Various embodiments of the preheater 12 are shown in fig. 2-6. In the embodiment of fig. 2, the burner bank 50 includes at least one burner 52, and preferably a plurality of burners 52, positioned in the chute housing 20 above the chutes 28. Shortly before the heated DRI pellets fall into the desired process (e.g., furnace 90), the pellets 90 roll through the flame 54 emanating from the burner 52. The embodiment of fig. 3-6 also uses a set 50 of burners 52 in the chute shield 20. This configuration enables separate and intimate contact between the flame 54 and each pellet 99 to enhance preheating.
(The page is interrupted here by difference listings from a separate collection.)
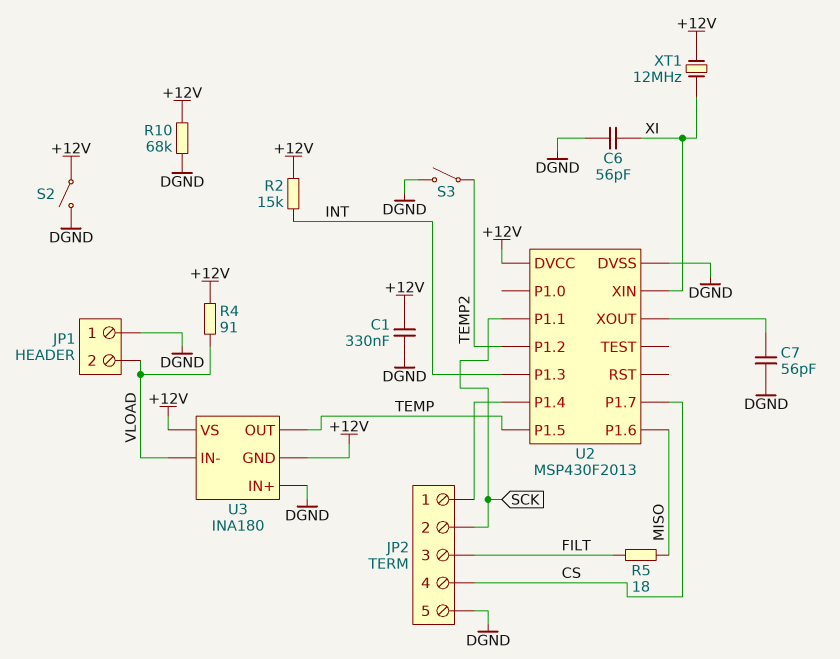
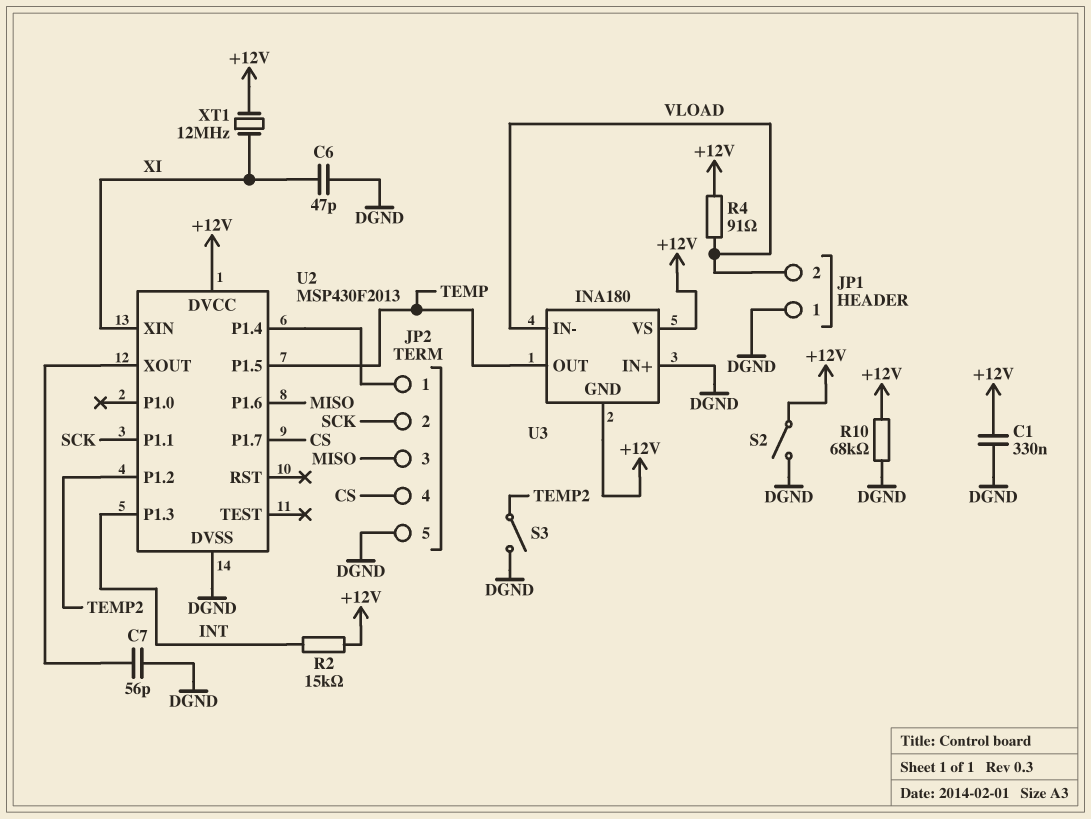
C6: 56pF (DGND, XI) -> 47pF (DGND, XI)
JP2 pin 3: FILT -> MISO
R5: 18 (FILT, MISO) -> none

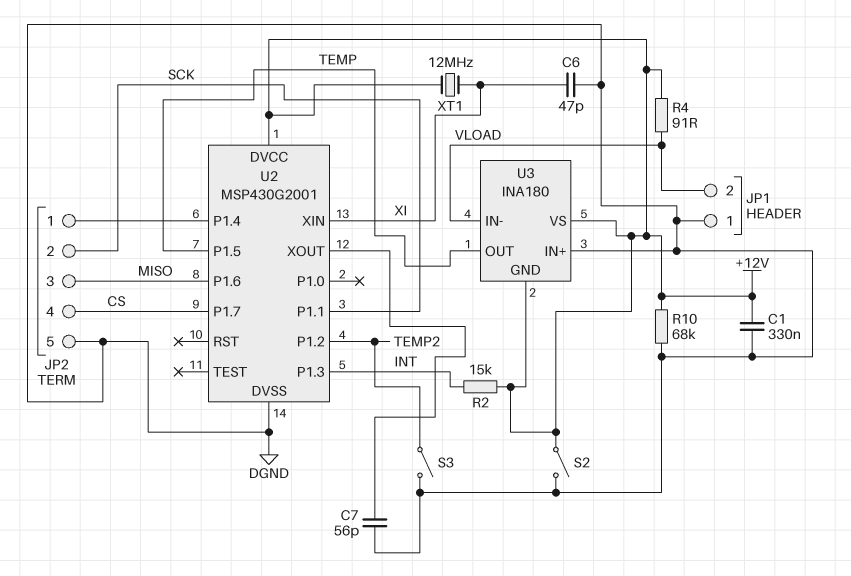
U2: MSP430F2013 -> MSP430G2001

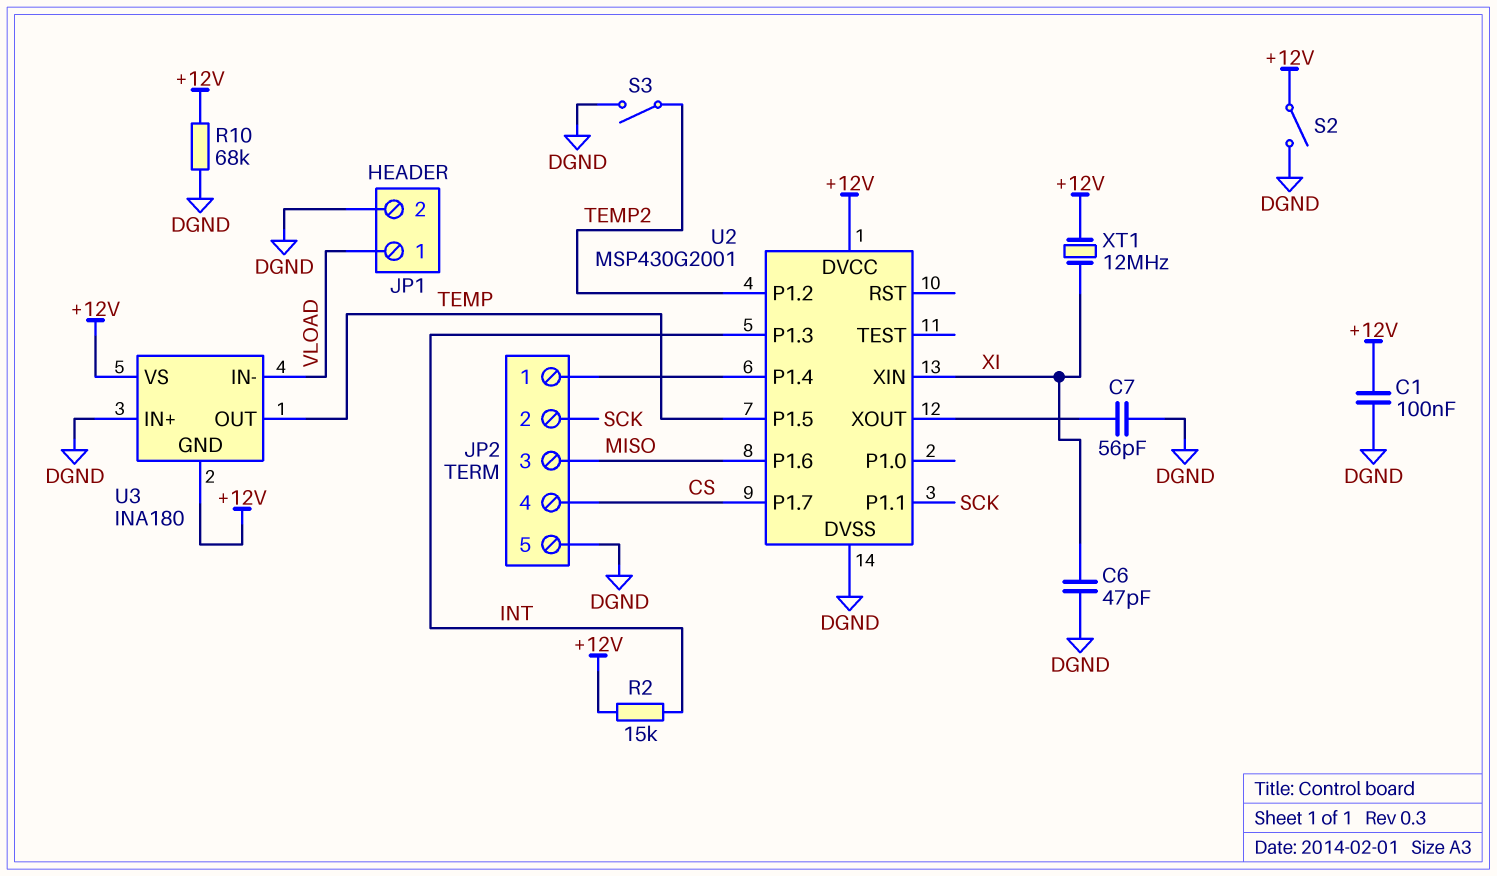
C1: 330nF (+12V, DGND) -> 100nF (+12V, DGND)
JP1 pin 1: DGND -> VLOAD
JP1 pin 2: VLOAD -> DGND
R4: 91 (+12V, VLOAD) -> none

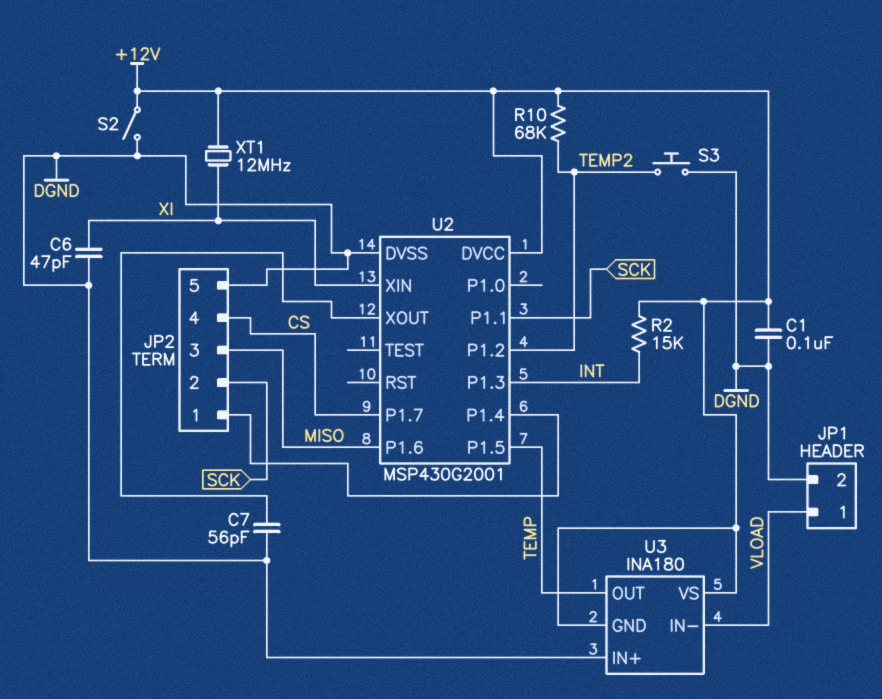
R10: 68k (+12V, DGND) -> 68k (+12V, TEMP2)
S3: switch (DGND, TEMP2) -> button (DGND, TEMP2)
Limiting the direct combustion heating zone to the chute 28 that conveys the pellets 99 from the conveyor 42 to the furnace 90 alleviates the need for expensive high temperature conveyor belts and mitigates any damage that may result from flame and hot combustion products interacting with the belts. The burners 42 in the chute cover 20 can be configured to deliver a large amount of heat, thereby achieving a high heating rate of the pellets 99, so that the pellets 99 can get a large amount of heat in the chute 28 shortly before they fall into the furnace 90. In addition, the hot combustion products from burners 52 in chute housing 20 are directed upstream through conveyor housing 40, past at least a portion of conveyor 42 and pellets 99 conveyed toward chute 28, so as to transfer some of the residual heat in those combustion products to pellets 99 before pellets 99 reach chute 28. And if the chute 40 is lined with refractory material as described herein, the refractory material may help capture most of the heat from the burner 52 and re-radiate some of that heat onto the pellets 99, while also preventing any damage to surrounding structures.
In some embodiments, it may be beneficial to use a combination of combustion and non-combustion zones to control the preheat rate. The non-combustion zone may be achieved by not installing burners 52 or may be achieved periodically as desired by selectively opening and closing groups 50 of burners 52 or even individual burners 52.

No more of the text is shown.